Barragem do Alqueva atinge 94% da capacidade máxima, mas descargas não são opção

Créditos: DR (arquivo)
O engenheiro José Pedro Salema, da empresa de desenvolvimento e infraestruturas do Alqueva, adianta, em declarações à TSF, que não estão previstas descargas, até porque "a barragem do Alqueva está desenhada para estas situações"
A chuva não tem dado tréguas e fez aumentar o volume de água na barragem do Alqueva. A maior reserva do país alcançou os 94% da capacidade total de armazenamento, o que equivale a mais de três mil milhões de metros cúbicos de água. O engenheiro José Pedro Salema, presidente da empresa de desenvolvimento e infraestruturas do Alqueva (EDIA), defende, em declarações à TSF, que a albufeira caminha a passos largos para "o nível de pleno armazenamento, um volume importante". No entanto, ressalva, os 6% de armazenamento restantes, "apesar de parecerem pouco", representam "mais do que outras albufeiras juntas".
Por enquanto, as descargas não são uma opção.
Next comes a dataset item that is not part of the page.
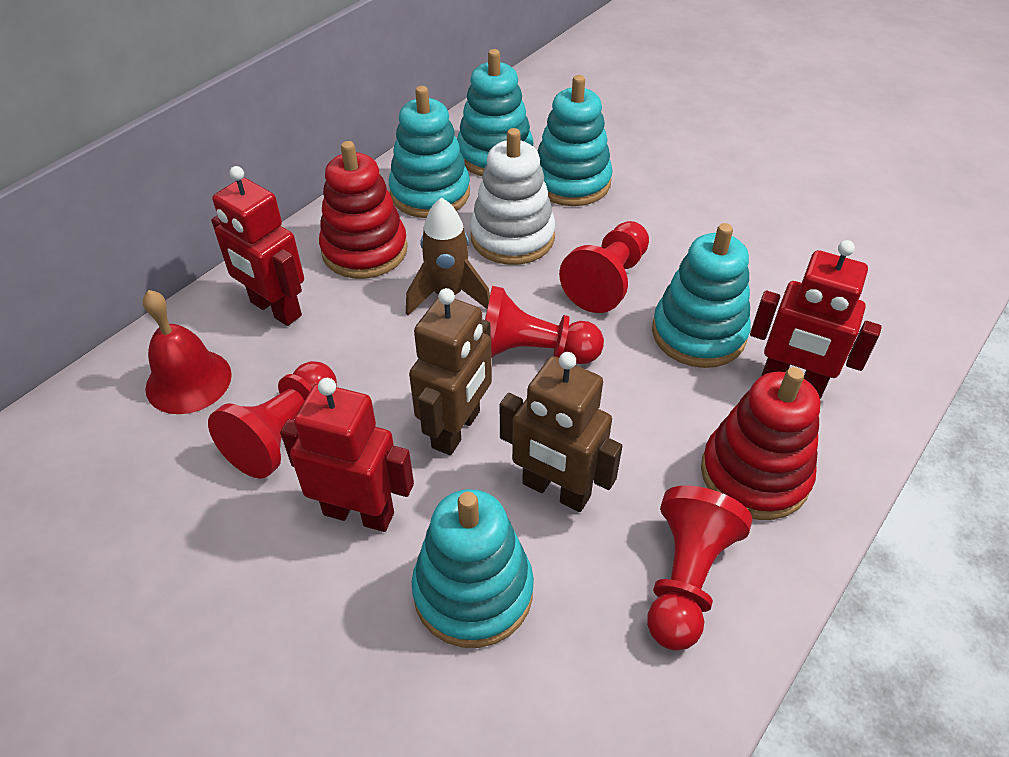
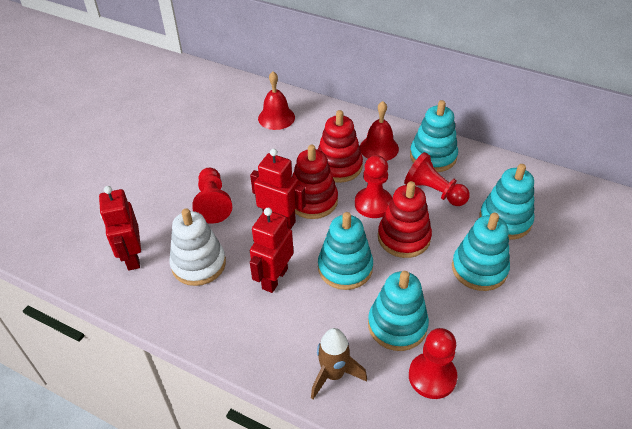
brown robot: 2 -> 0
red bell: 1 -> 2
red stacking toy: 2 -> 3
José Pedro Salema refere que os profissionais "tentam sempre [fazer com] que o volume máximo seja retido". Isto porque uma descarga "não gera benefício nem valor nenhum", apesar de ser "um espetaculo visual muito interessante", acrescenta.
"O Alqueva só descarrega se, depois de atingir a sua capacidade máxima, o volume de água que chega à albufeira for superior à capacidade de vasão das turbinas", clarifica, sublinhando que essas turbinas permitem "uma saída de água que gera eletricidade e valor".
De acordo com o presidente da EDIA, este é "o terceiro ano consecutivo em que a barragem fica muito próxima do nível de pleno armazenamento". Nessa altura, a gestão da água acumulada foi feita "de forma milimétrica", sem recorrer a descargas e utilizando apenas as quatro turbinas presentes na albufeira do Alqueva.
José Pedro Salema transmite ainda uma mensagem de traquilidade, garantindo que "esta situação é perfeitamente normal". Assegura que a barragem "está desenhada para estas situações" e que a estrutura ainda está "muito longe dos níveis máximos toleráveis". Não há, portanto, "qualquer razão para alarme".
"Devemos desejar que as barragens estejam cheias, porque isso dá-nos uma tranquilidade para os verões futuros, que estão assegurados quando a albufeira chega a estes níveis de armazenamento", sublinha.